El revuelo que ha causado la exhibición de coherencia de Javier Marías, permite que el ser humano y sus laberintos eclipsen por unas horas a la prima de riesgo, al IBEX 35, al pulso entre Madrid y Barcelona, a los Presupuestos Generales del Estado colonizados por Bruselas, al Gobierno rehén de Berlín, a la oposición haciendo la calle o al nuevo tsunami de la EPA, que incita a los españoles a aferrarse al clavo ardiendo del final feliz de «Lo imposible» de José Antonio Bayona.
En España, Cataluña inclusive, quizá se esté pronunciando hoy más veces el apellido Marías que los recurrentes Rajoy, Rubalcaba, Merkel, Draghi, Montoro, Más, Urkullu, Méndez, Toxo y demás apellidos nuestros de cada día.
¡Por fin un hombre y un nombre genuinamente civil, elegido libremente por decenas de miles de seres humanos de todas las culturas, en todos los idiomas, sin campañas electorales, ni jornadas de reflexión, ni intereses clientelares, ni filias y fobias ideológicas, ha acaparado el interés de la opinión pública y la opinión publicada!
Una aparente cuestión de principios
¿Es un exhibicionista intelectual, un buen o un mal escritor, un conservador o un progre, de una España o de la otra, un hijo de la luz o un hijo de la sombra? ¿Qué coño importa? Por una vez podríamos dejar de lado el onanismo genuinamente carpetovetónico. Es una rara avis hispana que ha renunciado a 20 mil euros de papá Estado. Una excepción que confirma la regla territorial, política, financiera, empresarial, sindical y personal de saquear la caja común de los españoles.
Un tipo que podría hacer suyas las palabras de Machado: «Y al cabo, nada os debo, me debéis cuanto he escrito. A mi trabajo acudo, con mi dinero pago el traje que me cubre y la mansión que habito, el pan que me alimenta y el lecho donde yago» Y eso es algo que, salvo los parados, por trágicas razones obvias, y anónimos españoles alérgicos a la indecencia, no está al alcance de cualquiera en este país en el que ondea a media asta la bandera de la decencia.
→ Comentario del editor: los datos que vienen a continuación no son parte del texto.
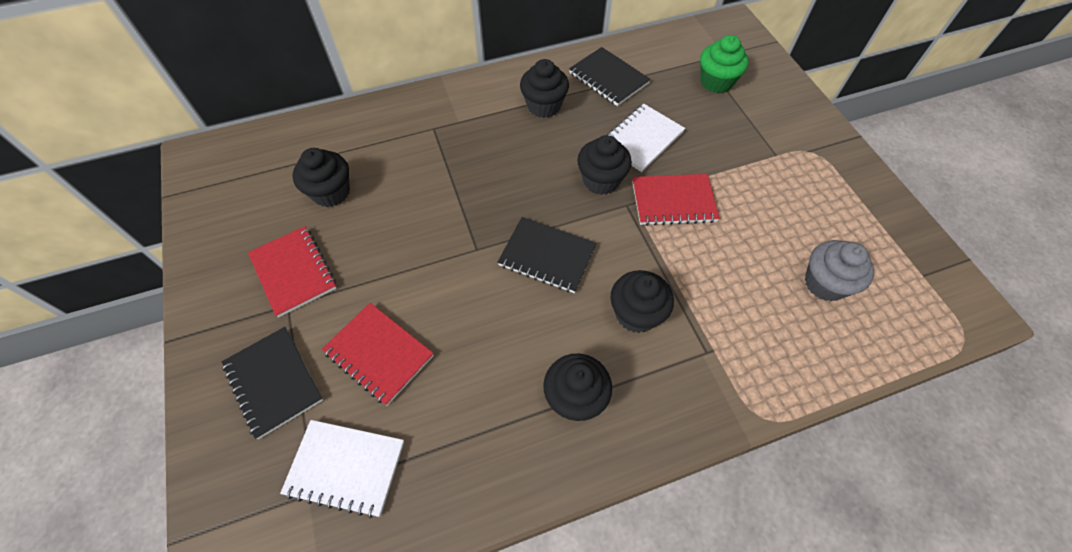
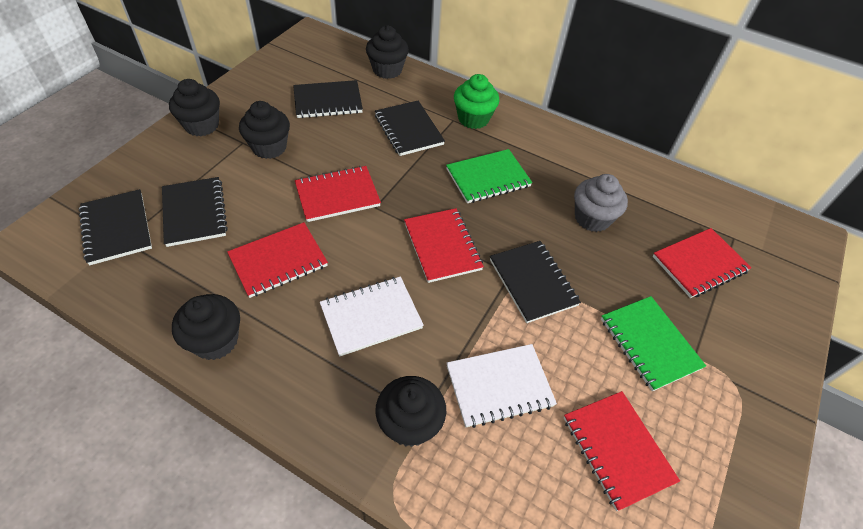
black notebook: 3 -> 5
green notebook: 0 -> 2
red notebook: 3 -> 5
Pero también corren por sus venas gotas de sangre de Julián Marías, que iluminó con su obra y desde varias «terceras» de ABC el éxodo interior de tantos españoles hacia la democracia. Su infancia fue una extensión de regadío con nutrientes de Ortega y Zubiri. Su adolescencia, un doctorado cum laude a la sombra de un sabio sobreviviendo en la placenta del conocimiento y la cultura no subvencionados.
Una duda sobre la sombra alargada del marketing
Javier Marías consiguió eclipsar con 20 mil euros rechazados, incluso los 20 millones donados por la Fundación Amancio Ortega a Caritas.
Quizá se contradijo defendiendo la subvención al cine, en el mismo acto en el que razonaba su animadversión al dinero público, al arte tutelado y al mecenazgo oficial que siempre pasa factura. Probablemente le traicionó el subconsciente cuando, en el uso de su legítimo derecho de opinión, introdujo con calzador un tirón de orejas al gobierno de Rajoy.
Y, seguramente, estuvo tímido o pudoroso a la hora de transmitir al mundo que, su «beau geste» y su declaración de principios, lo hacía en el nombre del padre, «in the name of the father», que le enseñó el secreto de la filantropía y la filosofía.
Si hubiese empezado la rueda de prensa diciendo: «soy un privilegiado que puedo permitirme el lujo de comprar mi coherencia por 20 mil euros», hoy no sería noticia, sino un héroe urbano. Si hubiese tenido la humildad de reconocer que, hacer alardes de autor consecuente, resulta más sencillo con el estómago lleno que con el estómago vacío, hoy sería un paradigma.
Pero Javier Marías cometió el error, ¡qué inmenso error!, de no discriminar, de entre sus célebres y celebrados «enamoramientos», la sospecha de un flechazo de Cupido entre él y su ego.
O eso, o la duda metódica de si invirtió los 20 mil euros en coherencia o en marketing subliminal. Porque, no nos engañemos, «Los enamoramientos», ese libro de la discordia, se va a vender como churros a partir de tan generosa y pública renuncia ante el pueblo, la historia y los chicos de la prensa. ¿Principios o marketing? Ese es el dilema.
¡Cuánta grandeza habría tenido el rechazo de ese Premio, sin palabras! Como le sucedía a las inmortales viñetas de Antonio Mingote.